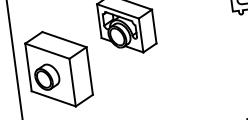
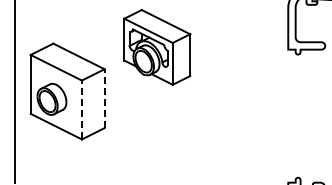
line: (89, 70) -> (104, 98), solid -> dashed
line: (72, 82) -> (81, 109), solid -> dashed

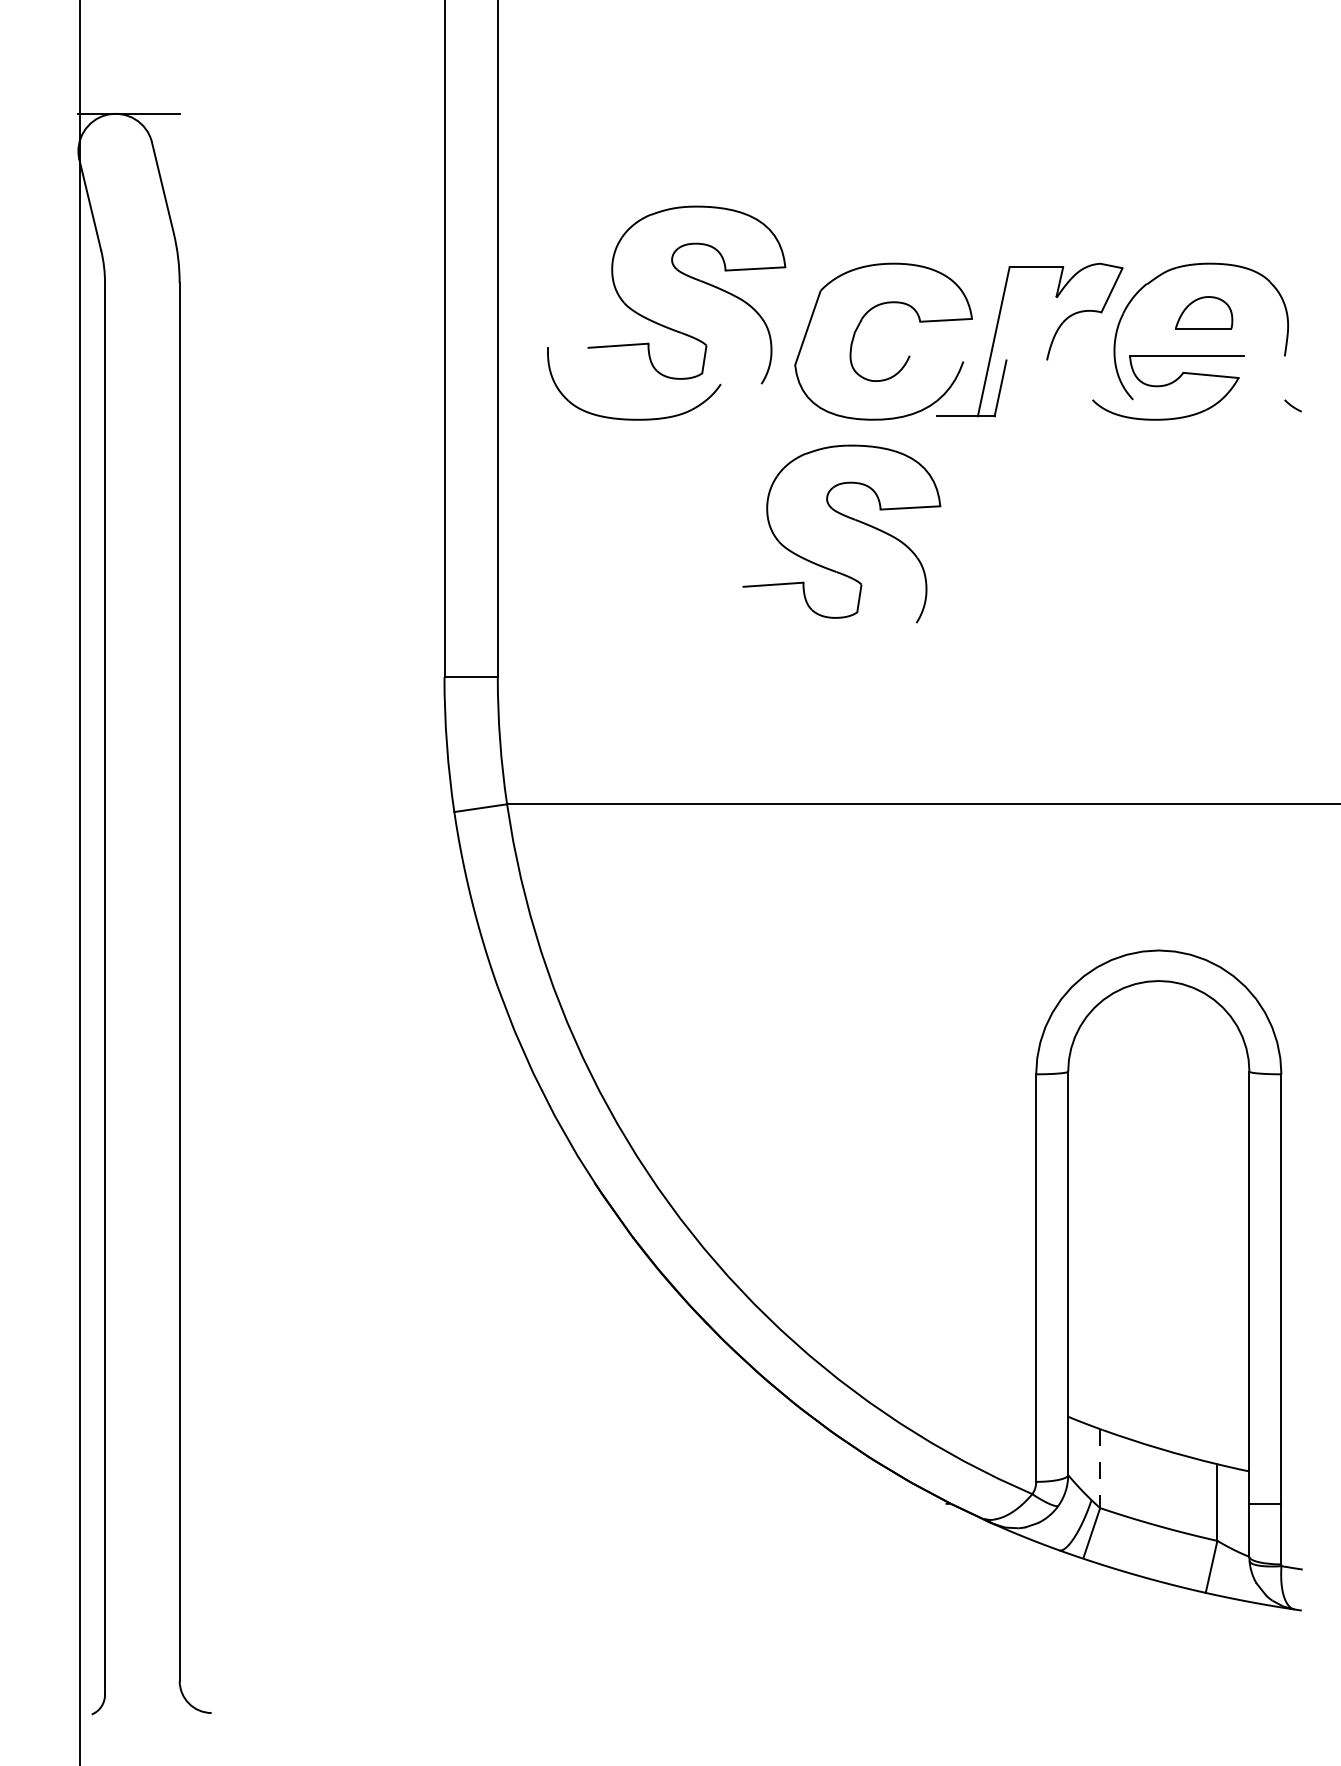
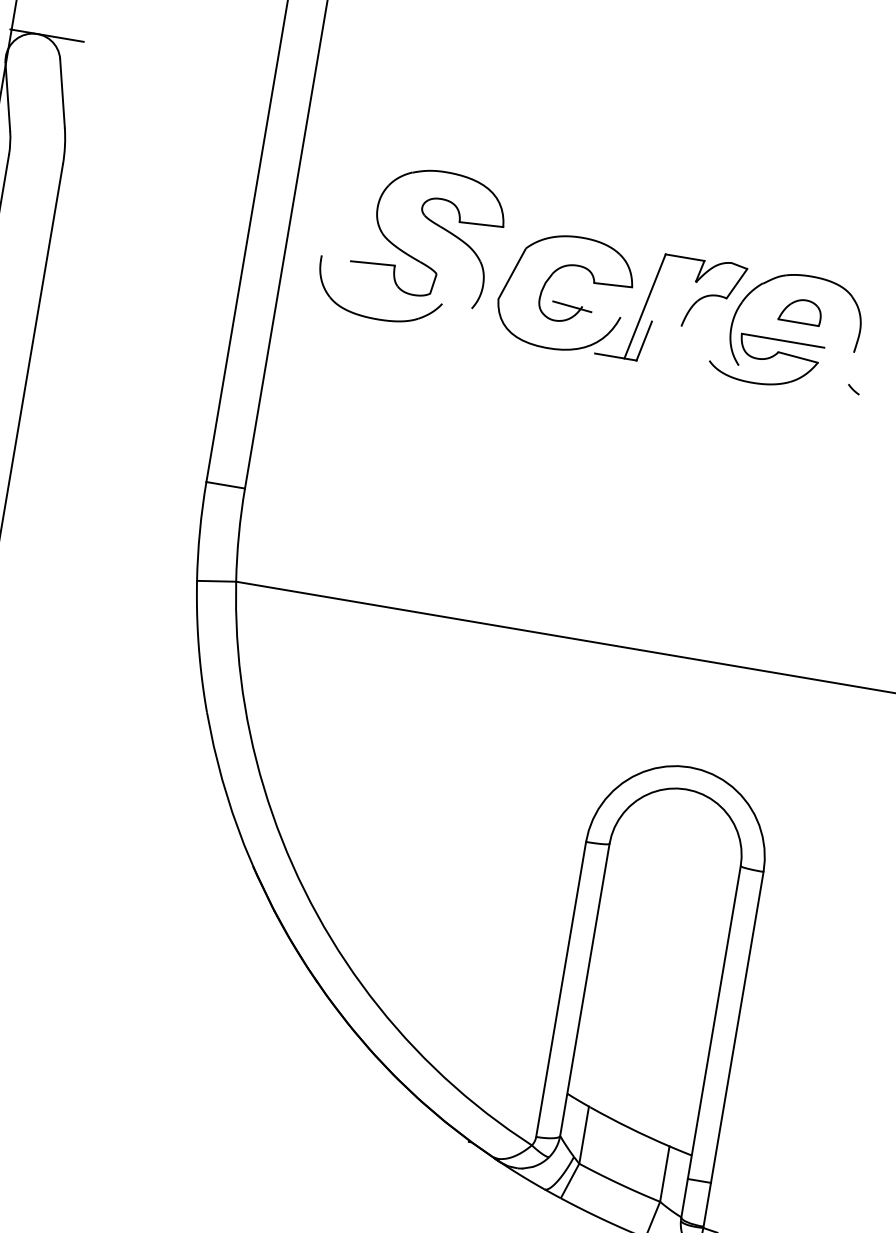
line: (895, 358) -> (571, 306), added
part: (848, 518) -> (518, 416), removed
line: (1100, 1469) -> (584, 1135), dashed -> solid

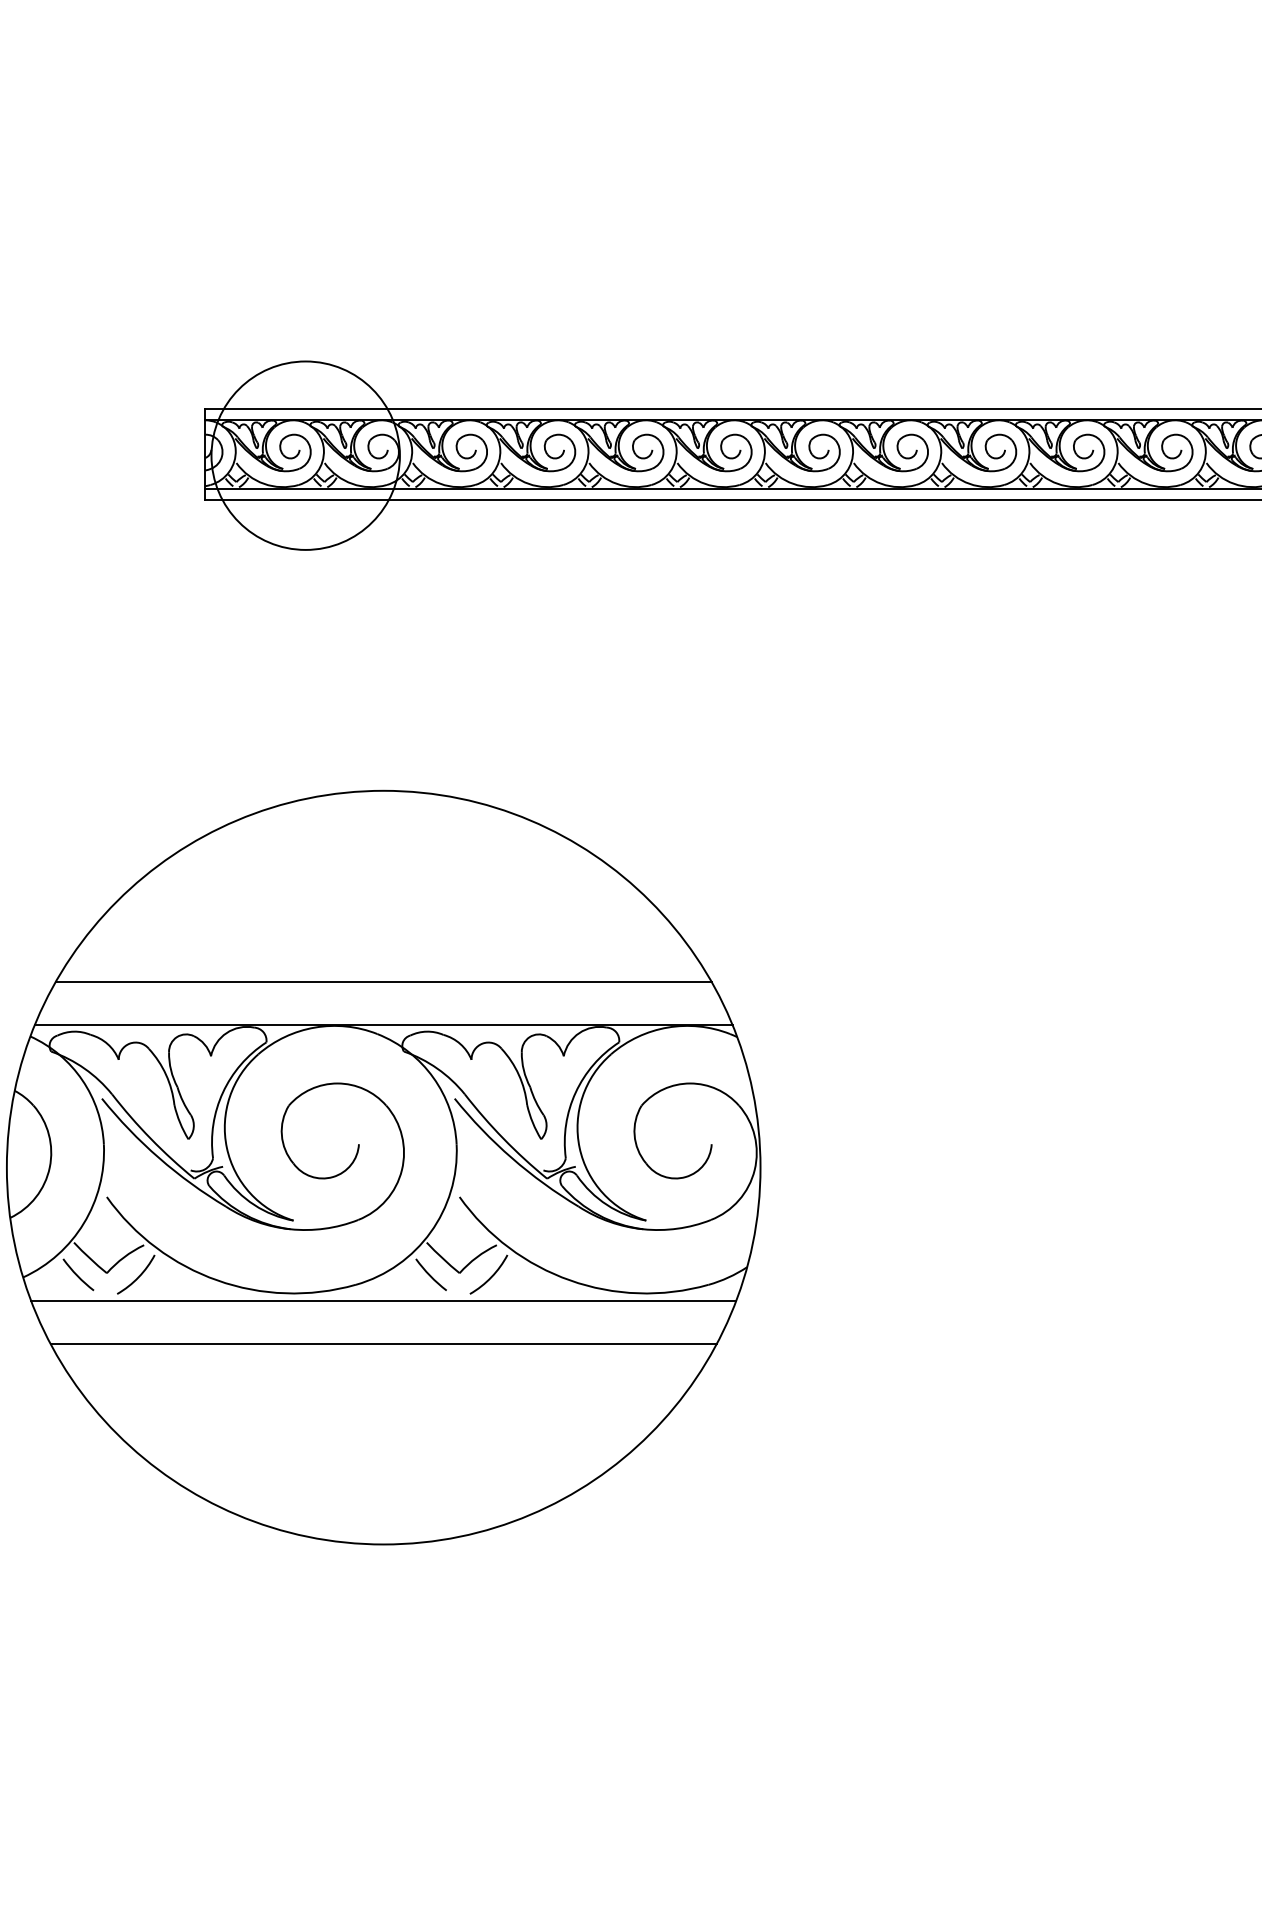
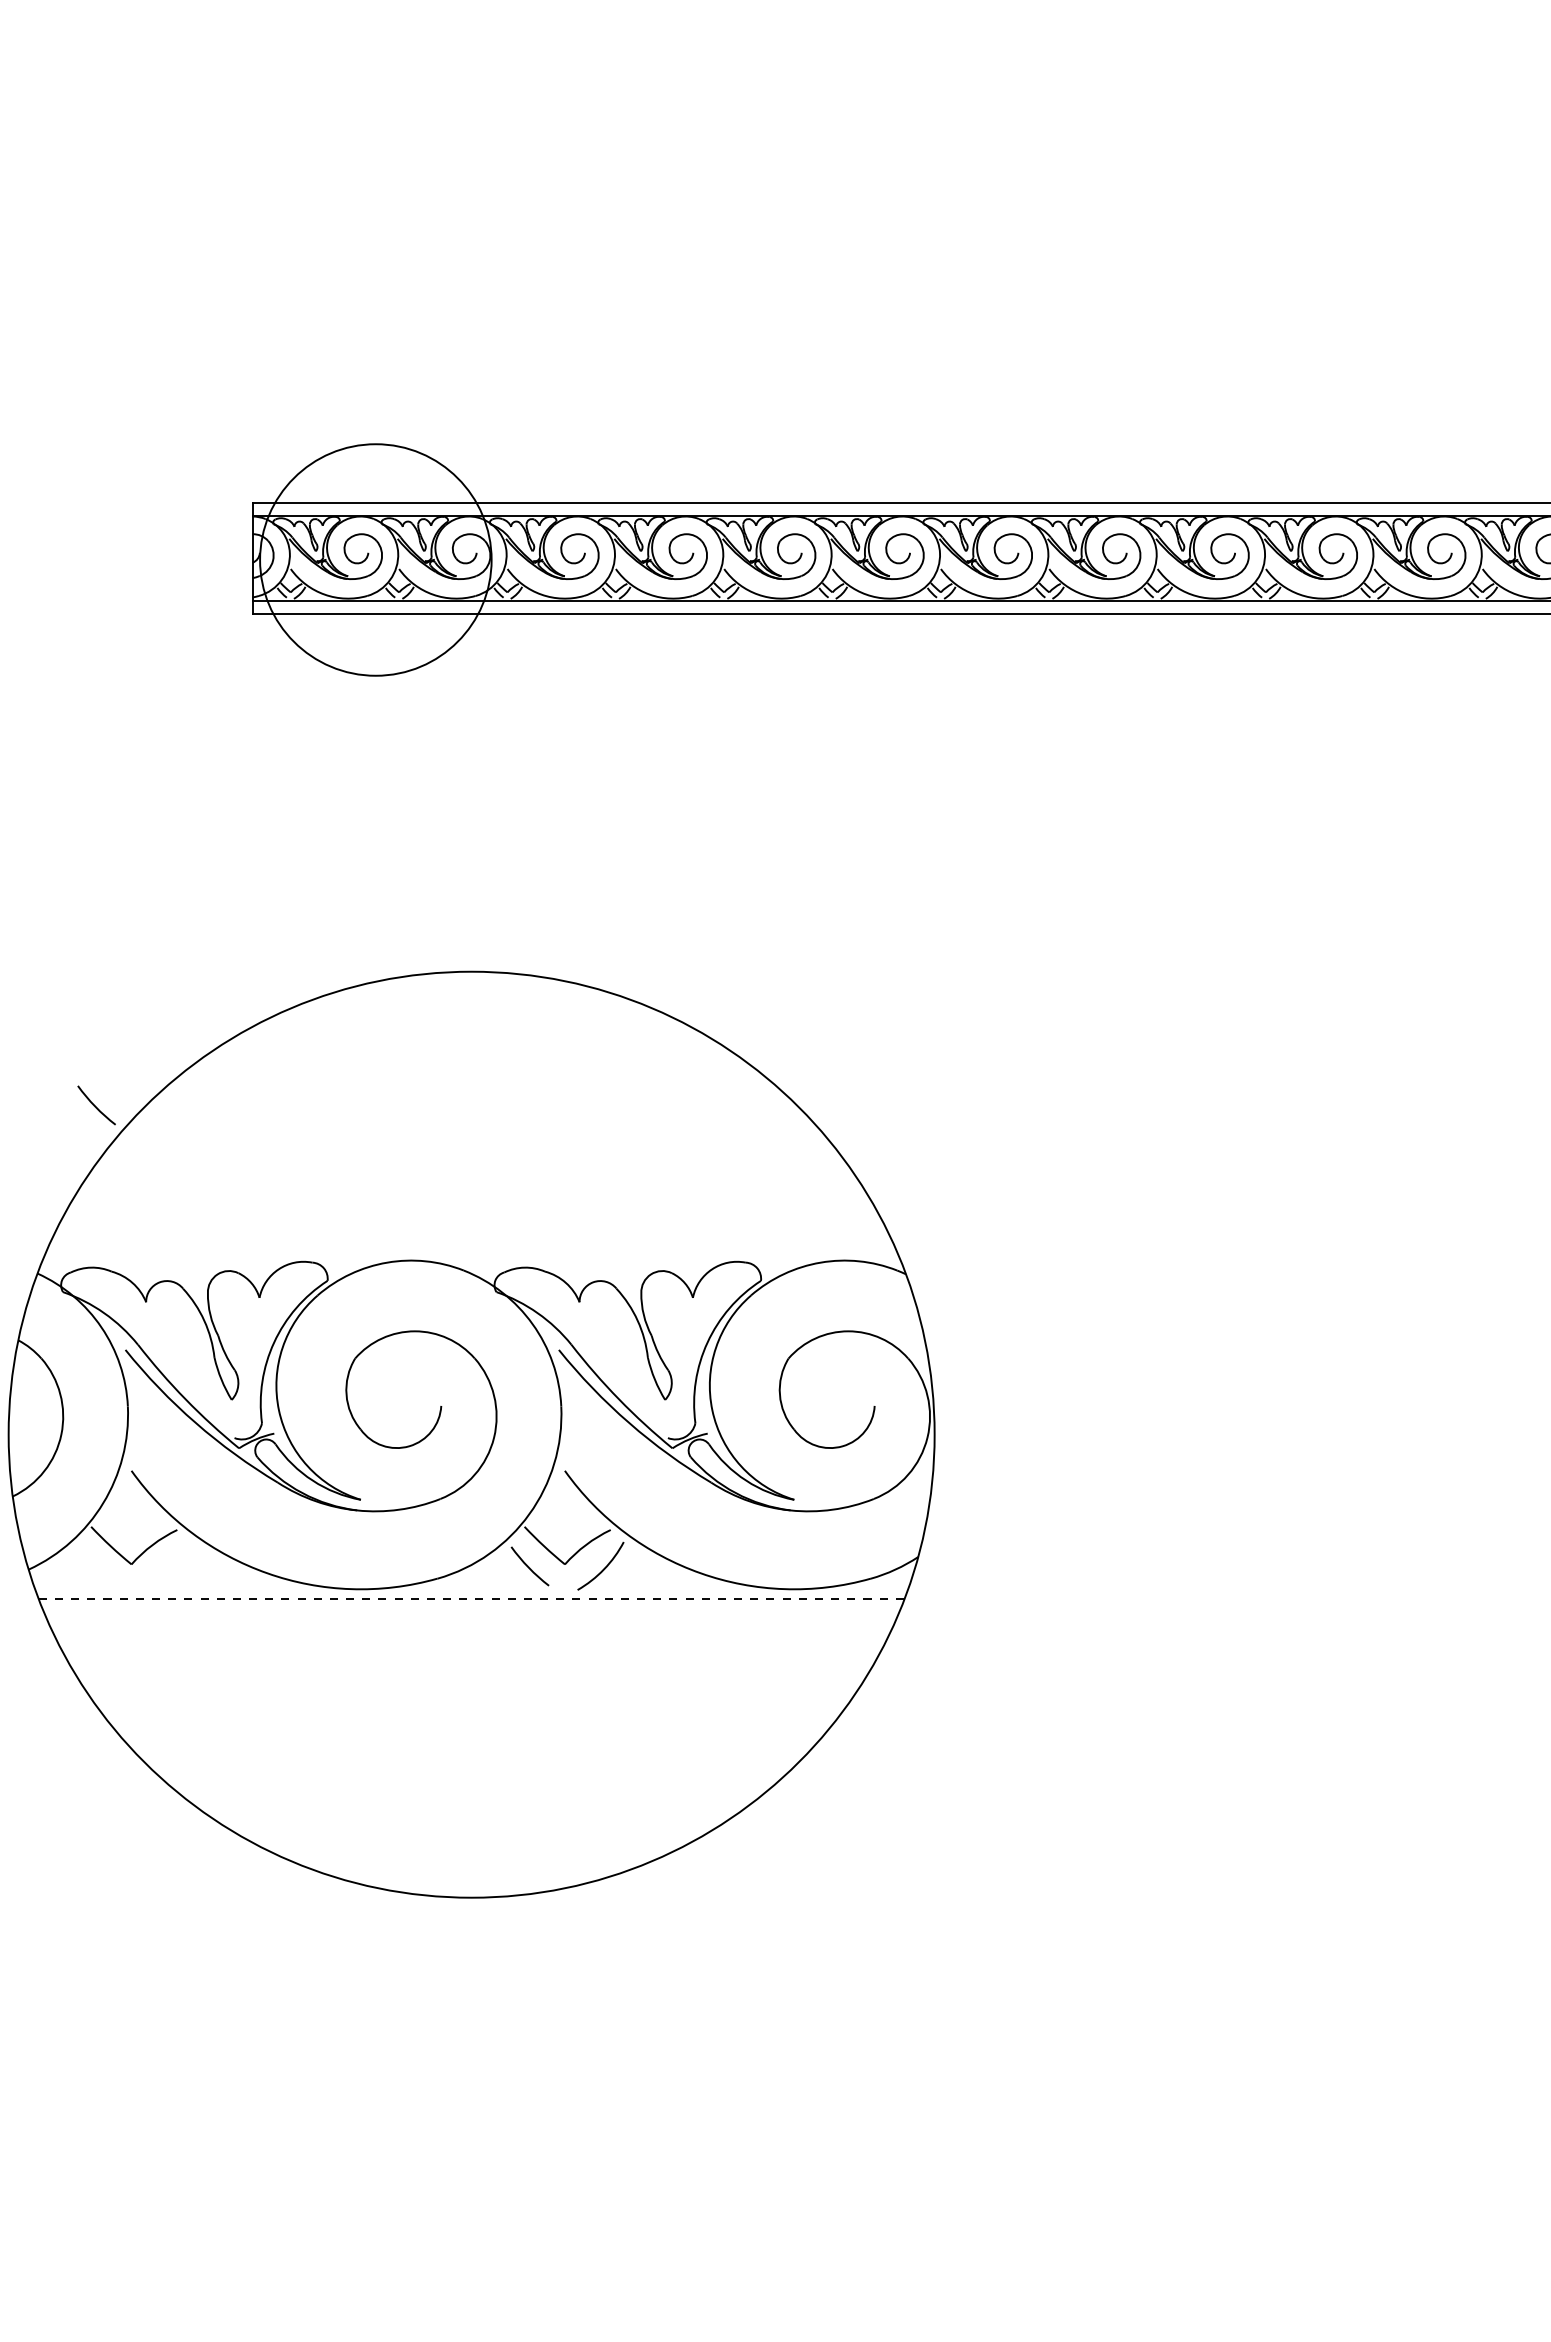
line: (383, 982) -> (471, 1207), removed
line: (383, 1025) -> (471, 1259), removed
arc: (77, 1274) -> (95, 1105), moved
arc: (138, 1276) -> (170, 1568), removed
line: (383, 1301) -> (471, 1599), solid -> dashed
line: (383, 1344) -> (471, 1651), removed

------------------------------

# Problem to work on:
Output exactly the lines of the data that run from the one containing "line: (383, 1025) -> (471, 1259), removed" to the very last line, and no others.

# Solution to this task:
line: (383, 1025) -> (471, 1259), removed
arc: (77, 1274) -> (95, 1105), moved
arc: (138, 1276) -> (170, 1568), removed
line: (383, 1301) -> (471, 1599), solid -> dashed
line: (383, 1344) -> (471, 1651), removed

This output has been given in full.